Integra

Durante a minha infância o mundo da fantasia era chamado de “faz de conta”. Eu e minha irmã, Maria Silvia, costumávamos exercitar nossa imaginação nesse espaço suspenso da realidade. Nossas histórias eram tiradas dos sonhos, sonhados ou inventados, e de outras cenas vividas na escola, em casa ou pela rua. Cabeça de criança é capaz de coisas que gente grande está longe de acompanhar. 

Depois que me tornei psicóloga descobri que esse mundo do “faz de conta” é para os adultos um território de potencialidade, de saúde mental ou de patologia. Nele e dele brota a imaginação tão necessária à sobrevivência nesses tempos de isolamento.

Nessa última semana voltei a assistir televisão depois de meses de distanciamento físico da tela. Tenho a nítida impressão de que esse equipamento que já teve o tamanho de uma cômoda, e hoje parece um quadro, é responsável pela ruína do mundo da imaginação individual. De forma hipnótica emoções e sensações são manipuladas pela expertise de quem escrever um roteiro ou dirige uma cena. De reality shows a registros de imagens sem presença humana o desenrolar de uma cena comove ou excita, a depender do estado de espírito de quem está sentado na poltrona.

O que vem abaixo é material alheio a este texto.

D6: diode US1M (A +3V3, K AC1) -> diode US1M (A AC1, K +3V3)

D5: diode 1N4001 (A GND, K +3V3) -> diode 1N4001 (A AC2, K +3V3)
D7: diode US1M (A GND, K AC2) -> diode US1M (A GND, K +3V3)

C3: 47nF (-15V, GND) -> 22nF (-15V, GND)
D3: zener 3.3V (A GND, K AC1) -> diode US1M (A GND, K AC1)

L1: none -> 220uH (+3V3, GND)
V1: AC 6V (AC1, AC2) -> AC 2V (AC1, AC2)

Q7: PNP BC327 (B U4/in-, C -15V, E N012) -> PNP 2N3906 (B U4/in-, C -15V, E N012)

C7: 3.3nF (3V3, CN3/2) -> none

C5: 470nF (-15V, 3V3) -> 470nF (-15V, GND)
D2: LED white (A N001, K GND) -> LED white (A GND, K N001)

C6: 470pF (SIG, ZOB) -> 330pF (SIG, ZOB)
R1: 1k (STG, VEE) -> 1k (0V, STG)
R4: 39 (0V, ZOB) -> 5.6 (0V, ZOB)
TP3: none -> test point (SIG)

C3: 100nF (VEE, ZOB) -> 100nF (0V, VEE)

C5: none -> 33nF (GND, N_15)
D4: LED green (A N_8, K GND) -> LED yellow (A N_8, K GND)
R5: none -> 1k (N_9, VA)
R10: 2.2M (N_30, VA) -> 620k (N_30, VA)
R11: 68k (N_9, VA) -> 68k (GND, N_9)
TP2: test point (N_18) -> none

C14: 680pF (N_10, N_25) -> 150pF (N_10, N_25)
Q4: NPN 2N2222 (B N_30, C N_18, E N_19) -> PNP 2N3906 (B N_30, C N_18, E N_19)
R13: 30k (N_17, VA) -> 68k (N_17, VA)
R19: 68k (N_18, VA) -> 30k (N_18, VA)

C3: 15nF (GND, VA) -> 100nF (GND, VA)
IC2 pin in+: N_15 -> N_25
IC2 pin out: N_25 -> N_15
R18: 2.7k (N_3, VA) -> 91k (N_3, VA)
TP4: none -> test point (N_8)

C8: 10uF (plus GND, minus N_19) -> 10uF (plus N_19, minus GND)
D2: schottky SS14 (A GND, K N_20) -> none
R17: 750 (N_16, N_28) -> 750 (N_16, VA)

Depois de avaliar que o lixo de sempre permanece na grade de programação, desintoxicada que estou, percebi a falta do conteúdo esportivo que habita o campo da realidade. Tempos atrás seria impensável ligar a TV e não ver nada de novo acontecendo. E não digo apenas das competições. O esporte mobiliza muito tempo com treinos, estudo de tática de jogo, escalações que ocupam a cabeça de quem acompanha diferentes campeonatos mundo afora. Independentemente da modalidade esportiva.

Isso está diretamente relacionado com a redução de inúmeros programas de debate inconclusivos. A perspectiva de um jogo e sua avaliação posterior mobilizam muito mais tempo do que o jogo em si. E isso explica a imobilidade da máquina do esporte. E, diante da possibilidade de suas engrenagens enferrujarem, observo o movimento dos senhores de cartolas para fazê-la girar. Pouco importa se isso representa risco à vida de quem faz o espetáculo ou de quem o assiste.

Determinados a fazer de conta que tudo está bem, eles ditam regras e calendários a serem seguidos. Agem, como alguns personagens públicos, dentro do velho normal, no qual o sinônimo da prosperidade era a casa lotada, mesmo com os banheiros sujos. É mesmo muito perigoso transitar entre o terreno fluído da imaginação saudável e da fantasia patológica. Sonhando acordados tornam a vida um pesadelo. Gostaria de ter um amplificador potente para fazer chegar aos ouvidos dessa gente insana: “acorda pra vida nesse novo normal!”

O número de óbitos diários no Brasil segue ainda na casa do milhar há semanas, muito embora haja um movimento para que não se fale sobre isso. Preocupados com a sobrevivência muitos trabalhadores voltam a se deslocar em busca do pão de todo dia mesmo diante de riscos iminentes. E o esporte, assim como as atividades culturais, está no fim da lista das atividades essenciais, não porque não o seja, mas porque precisa de gente, gente essa que precisa se preservar diante do risco de contágio.

Chegará o dia em que isso tudo será passado, mas o momento é ainda de cautela. O respeito com o esporte e os atletas não se dá com visibilidade na televisão, mas com a inclusão nas políticas de auxílio emergencial que outros trabalhadores já conquistaram.